I think the reason why WAR-based systems struggle to quantify the value of relievers is because of a focus on value over replacement rather than value over average. If one focuses solely on value over replacement, than a 1 WAR starter who pitches 200 innings is just as valuable as a 1 WAR reliever who pitches 60 innings. In this scenario, since a replacement player by definition produces 0 WAR, each player contributed 1 WAR more than a replacement player. And since a replacement level starter is better than a replacement level reliever, it makes sense to argue that the 1 WAR starter is even more valuable than the 1 WAR reliever.

However, the results are different if one focuses on value over average. Suppose there are two pitchers on two teams; one pitcher produces 2 WAR over 60 innings and another that produces 2 WAR over 200 innings. If we presume that each team’s pitchers throw 1450 innings total and that the average team produces 14.3 pitching WAR, then the team with the pitcher that threw 60 innings needs to earn 12.3 WAR over 1390 innings to be average while the other team needs to earn 12.3 WAR over 1250 innings to be average. This example illustrates how two pitchers can earn the same amount of WAR, but one pitcher can help his team more than the other pitcher.

Focusing on value over average is probably a better strategy than focusing on value over replacement. Each year, pitchers earn roughly 430 fWAR split out among all 30 teams. From 2000-2016, there has been only one team with negative pitching WAR. Ultimately, most teams have a large population of pitchers that are above replacement and therefore need to consider not only how best to maximize WAR but to minimize innings pitched. Innings are a finite constraint that aren’t given enough consideration in WAR-based systems.

Recently, maybe even this week, Fangraphs updated its methodology for how to determine pitching WAR. It’s complicated but a simple and incomplete version of their method is that they determine Wins Per Game Above Replacement (WPGAR), multiply this by the innings pitched and then throw in a few more adjustments. For our purposes, the only relevant fact is that their methodology focuses on replacement rather than average.

In order to determine a Wins Above Average metric, I determined that on average from 2010-2016, an average pitcher earns 1 WAR per 101 innings. Therefore, to determine Wins Above Average, I take a pitchers WAR and subtract from it (Innings/101). For a more complicated Wins Above Average metric, I’d use Fangraphs methodology for determining wins above average and see whether our numbers are similar, but I didn’t learn about their updated methodology in enough time to perform the necessary calculations.

This metric is friendlier towards elite relievers than Wins Above Replacement.

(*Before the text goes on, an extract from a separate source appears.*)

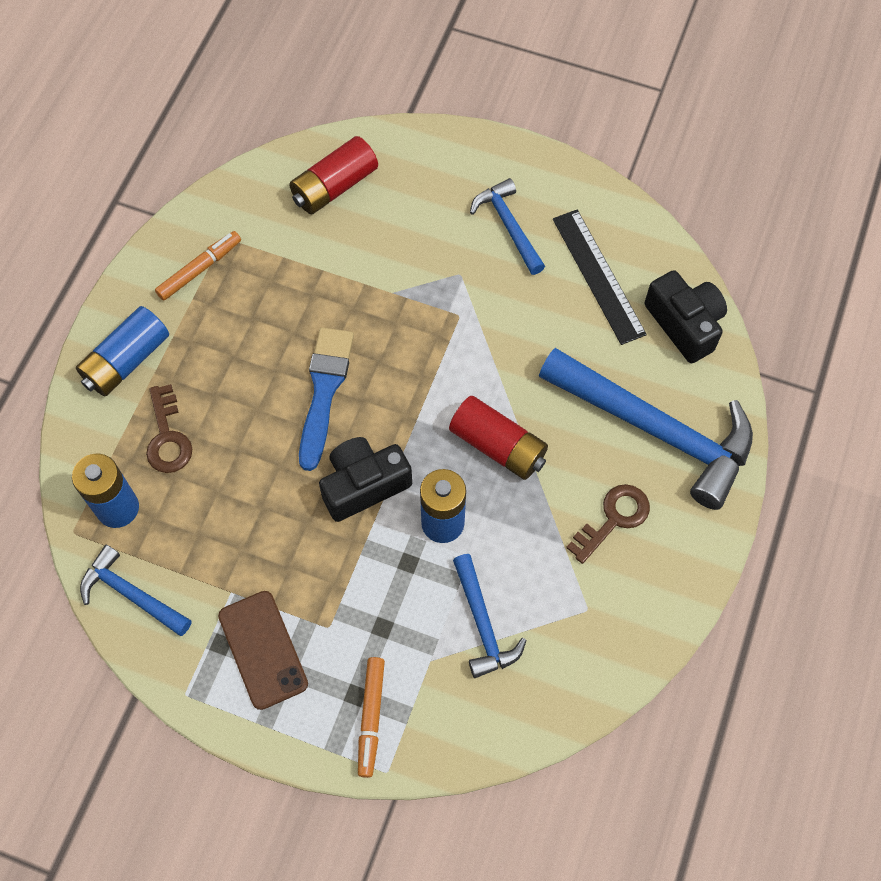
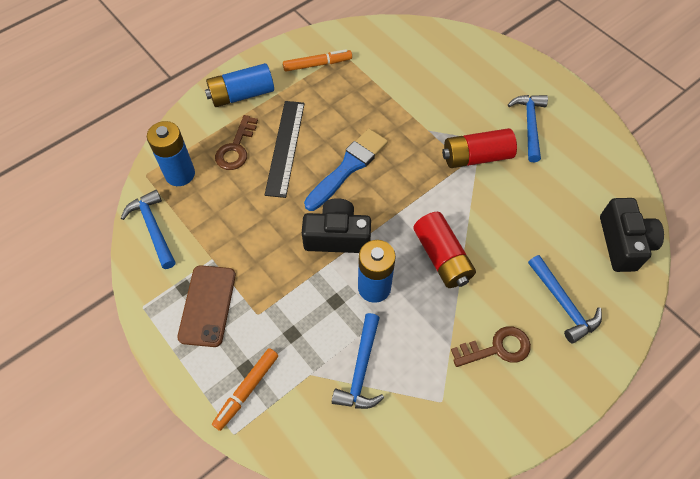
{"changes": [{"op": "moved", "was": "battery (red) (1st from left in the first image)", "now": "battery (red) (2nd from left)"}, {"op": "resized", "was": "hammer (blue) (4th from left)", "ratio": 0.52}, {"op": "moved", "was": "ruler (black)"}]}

For example, from 2010-2016, 2016 Zach Britton ranks 402nd in WAR but 184th in Wins Above Average.
There aren’t so many surprises in the top ten pitchers. The absolutely amazing Clayton Kershaw is ranked #1 despite throwing only 149 innings. Rich Hill ranks 10th with a strong 110 innings. But in the next top 10 pitchers, there are relief pitchers Jansen, Miller and Betances. Chapman is ranked 21st and Britton is ranked 25th.

I built a basic model converting Wins Above Average to projected salary to see how elite reliever salaries might compare with this metric instead of using Wins Above Replacement. The model could use some improvement and isn’t ready for primetime, but it seemed to indicate that relievers might be 30-40% more valuable using Wins Above Average instead of Wins Above Replacement. If so, this could help explain why elite relievers are receiving higher salaries than WAR-based systems suggest.

WAR-based systems presume that players replacing other players are only at replacement level. This presumption means that relievers that can earn 2 WAR while throwing in just sixty innings are valued equally to starters that earn 2 WAR if they throw in 200 innings. Until WAR-based systems can find a way to take production over a limited period into account, it seems plausible that they will continue to underestimate the value of elite relievers.

1 comment:

Anonymous said...

"WAR, uhhuh yah huh, what is it good for, a absolutely nothin', say it again!"